Granted, the unlocked Google Play edition HTC One that I just received has a similar feature, so that just makes it doubly lame that my AT&T version didn’t have anything similar. :sigh:
3. The S4 has expandable memory; if you buy the 32GB version, you can add a 64GB card and have 96GB on board, or you can buy the 16GB version and bump it up to 48GB.. This may or may not be a big deal to you, but if you like to use your phone for digital media such as movies, music, and photographs, you’ll definitely take notice.
4. If you had asked me if 0.3″ could possibly make that much of a difference a month ago, I would have told you “probably not”, but the Samsung S4 has a gorgeous 5″ screen, and it is the perfect size for reading, surfing, and writing. Going from using the S4 to looking at the iPhone 5’s 4″ screen — or even the HTC One’s 4.7″ screen — is almost painful. The S4’s 5″ screen feels perfectly sized to me.
5. The Samsung Galaxy S4 is probably going to be the best-selling Android phone this year, and the after-market accessory makers know it; this means that the S4 will have a ton of readily available accessories. Coming from an iPhone, I am used to being able to find all kinds of cases and add-ons, and I have to admit that knowing there is a better chance to get something cool or unusual to fit this phone, especially from some of the smaller case-makers, makes the S4 an attractive choice.
There is even an inductive (wireless) charging battery cover available now, which allows you to charge the S4 on any Qi wireless charger (like my Nokia 920’s). With that, the Samsung S4 just acquired one of my favorite Nokia Lumia 920 features; the fact that I don’t have to buy a second charging pad makes it even more attractive.
And to be fair, here are a few things that I’m not too thrilled about:
1. The AT&T Samsung Galaxy S4 is only available with 16GB ($199.99) or 32GB ($249.99), and it doesn’t include a MicroSD card. If Samsung (or even AT&T) had bundled a 32GB card with the phone (they currently retail for ~$22 on Amazon), it would almost make buying the S4 a no-brainer. Bundle a 64GB card with it (currently retailing for ~$50 on Amazon), and Samsung would have a slam-dunk!
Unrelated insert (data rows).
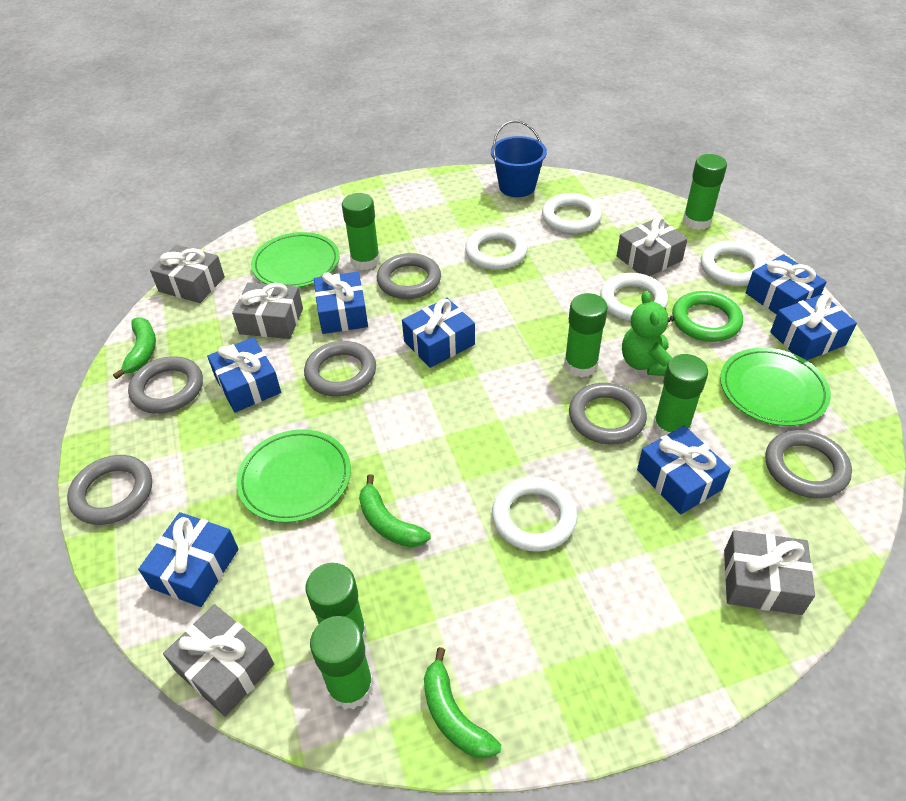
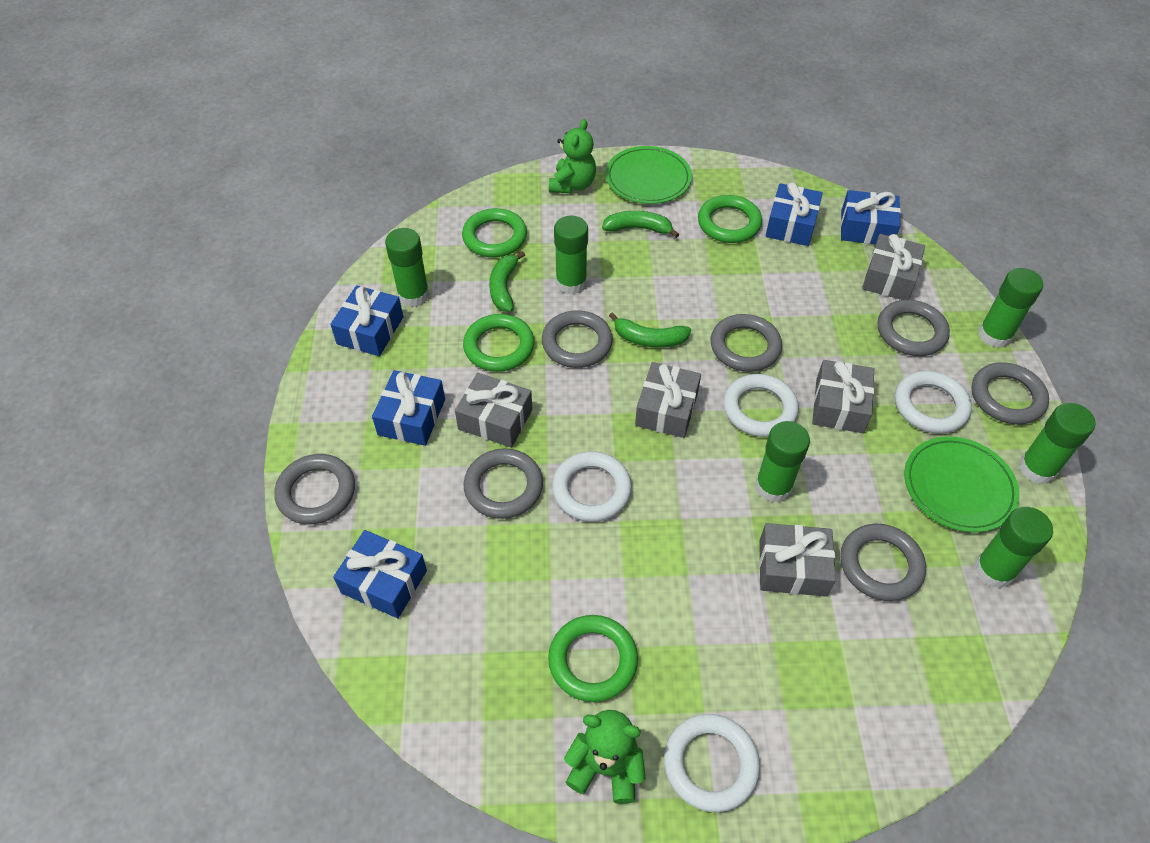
blue bucket: 1 -> 0
blue gift: 7 -> 5
green plate: 3 -> 2
green ring: 1 -> 4
green teddy bear: 1 -> 2
grey ring: 6 -> 7
white ring: 5 -> 4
2. Some of the Samsung tweaks are pretty gimmicky, and they don’t always work like they should. Case in point, Air Gestures. Many of the same things you can see on the regular lock screen of the S4 after pushing the power button …
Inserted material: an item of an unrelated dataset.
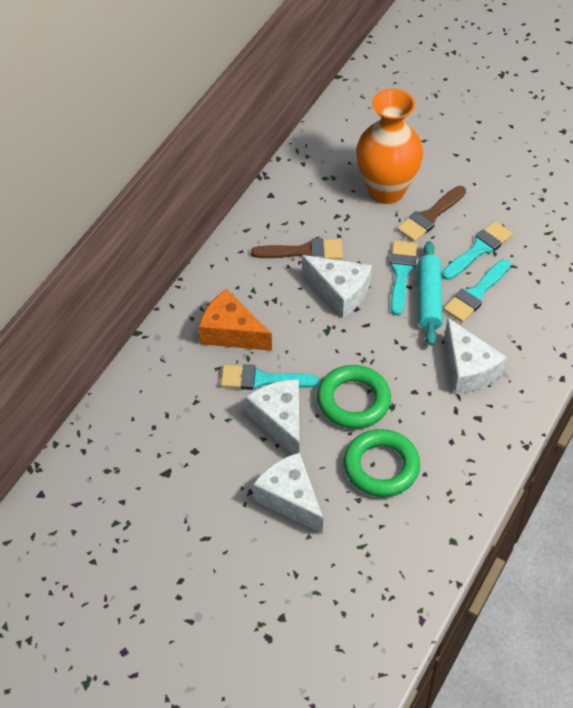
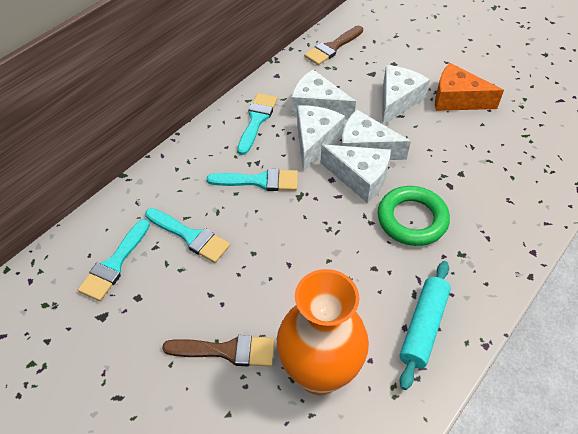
green ring: 2 -> 1
white cheese: 4 -> 5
… will (sometimes) magically appear (after a second or two … maybe!) in a special screen when you wave your hand over the S4’s screen, using an “Air Gesture”.
That’s pretty gimmicky. =P
3. Probably the biggest complaint I have with the Samsung Galaxy S4 is its plastic and Gorilla Glass 3 body. Years of using metal and glass iPhones (along with other HTC models and Vertus) have left me associating a bit of heft with quality. So that’s why I find the S4 to be unnessessarily flimsy, light, fragile, and slippery! I can’t tell you how many times I have nearly dropped it! Granted, I could put a case on the S4 to make it heavier and more sturdy, but that would also make it bigger … and this phone doesn’t need to be any bigger. But with plenty of accessory choices, I am sure that there will be a case available that makes the S4 feel solid without making it a brick.
Needless to say, I have found a lot to like in the Samsung Galaxy S4, and I am glad that I’ll have another week to decide if I should keep the HTC One or trade it in on a 32GB S4. Of course, there is much to like in the HTC One, and I’ll soon explore my favorite features in another post.